By Kyle Koenen
The legislature is set to vote on the 2021-23 biennial budget this week. Included in the overall package is a historic set of tax reforms totaling $3.4 billion that will continue to improve the tax climate for Wisconsin families and businesses alike.
The first, and perhaps most impactful of these reforms is the reduction of the third income tax bracket from 6.27% to 5.3%, which equates to a $2.4 billion cut over the two-year budget. This bracket currently covers individuals earning between about $24,000 and $264,000, meaning that the vast majority of Wisconsinites will experience relief under this proposal. Over the past decade, the legislature has continually utilized surplus revenues to reform our tax structure and ultimately return money to taxpayers, including significant cuts in 2013, 2014 and 2019.
WILL examined the impact of income tax cuts since 2011 on a typical family’s tax liability. Our analysis assumes that the income tax cut currently in the state budget passes the legislature and survives the governor’s veto. For the purposes of this analysis, we utilized a family of four making the 2019 median household income of $67,355 who only qualify for the standard deduction. Under this most recent tax cut, a family making the 2019 median income would pay $1,036, or 30% less, compared to what they would have paid in 2011. That is a substantial amount for any middle-class family.
The legislature also dedicates nearly $650 million to general school and technical college aids, which when coupled with no change in school-district revenue limits, reduces property taxes to the tune of $170 over the next two years on the median-valued home. While this may not seem significant in the grand scheme, any efforts to keep a lid on property taxes is both welcome and needed, as Wisconsin consistently ranks among states with the highest property tax burden.
Lastly, through separate legislation that’s expected to pass with the budget, the legislature would also finally eliminate the personal property tax and backfill the lost revenue to local governments in the budget. Personal property tax (PPT) applies to “tangible personal property” for businesses on items that can be moved, such as office furniture, machinery, or office equipment.
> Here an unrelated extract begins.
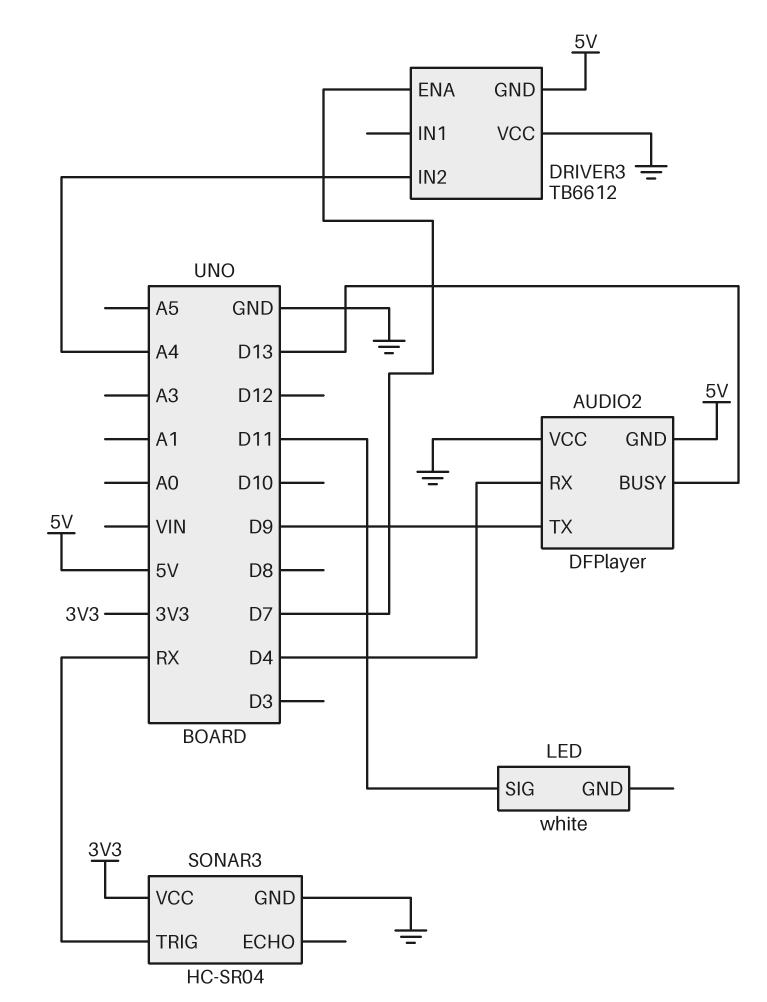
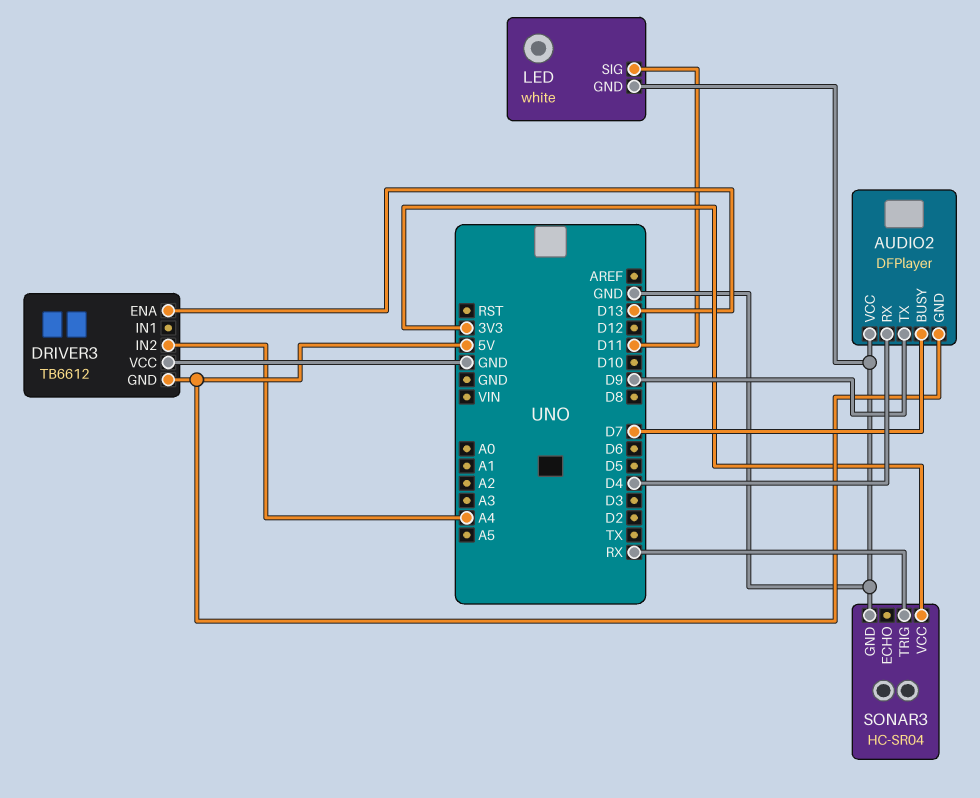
AUDIO2 pin BUSY: D13 -> D7
DRIVER3 pin ENA: D7 -> D13
LED pin GND: none -> GND

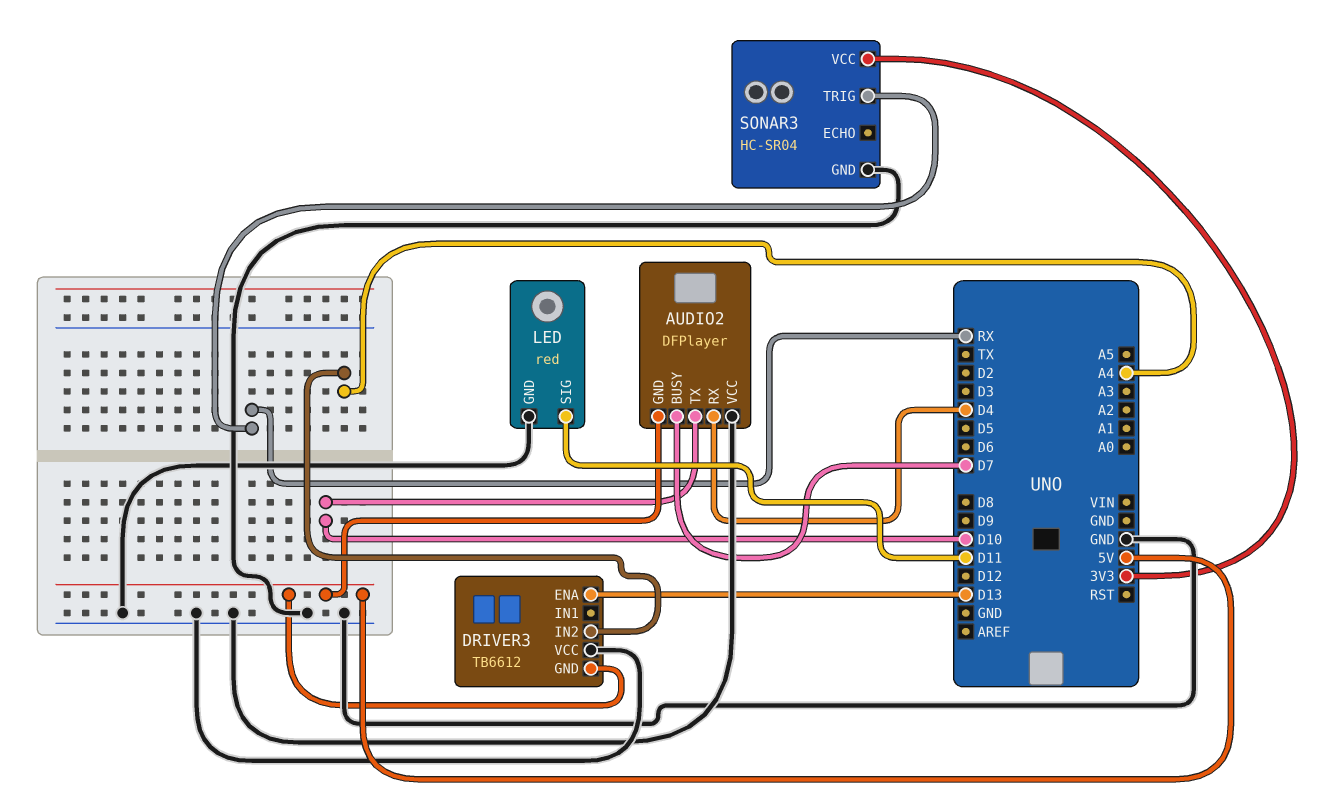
AUDIO2 pin TX: D9 -> D10
LED: white -> red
This tax is levied in addition to the traditional property tax on real estate and property. The accounting and filing of personal property taxes has always been a complex process, with small businesses having to account for and depreciate each qualified item.
Over the years, the legislature has chipped away at this tax by exempting categories of items from taxation. For example, in 1991 computer equipment was exempted. More recently, machinery, tools and patterns were exempted in 2017. While this incremental approach was sensible to avoid large impacts to the local tax base, it also created inequities between different types of businesses. For example, much of the equipment utilized by small Main Street businesses like restaurants and grocers was not exempt from taxation, while manufacturing machinery has been exempted since 1975. By fully repealing this tax, Wisconsin becomes the 7th state to fully eliminate this tax.
Wisconsin has made great strides over the past decade towards improving our tax climate, but we still have significant room for improvement. In 2011, Wisconsin ranked 5th in overall state and local tax burden. In 2019, that dropped to 14th overall. While an improvement, Wisconsin still ranks in the bottom third of states. Even with the proposed income tax cut in the budget, Midwestern peers like Illinois, Indiana and Michigan all have flat taxes with lower rates than our third bracket (4.95%, 3.23% and 4.25% respectively). Wisconsin also still ranks 5th worst in property tax rates as a percentage of home value.
With so much ground to make up, these incremental improvements are important for the economy. Wisconsin has proven that cutting taxes can grow the economy and increase state revenues. After a challenging year, and concerns about the state’s revenue, it is a relief that the state has $4.4 billion more in revenue than initially expected. Governor Evers would be wise to sign these reforms in the state budget proposal and give much needed relief to Wisconsin taxpayers.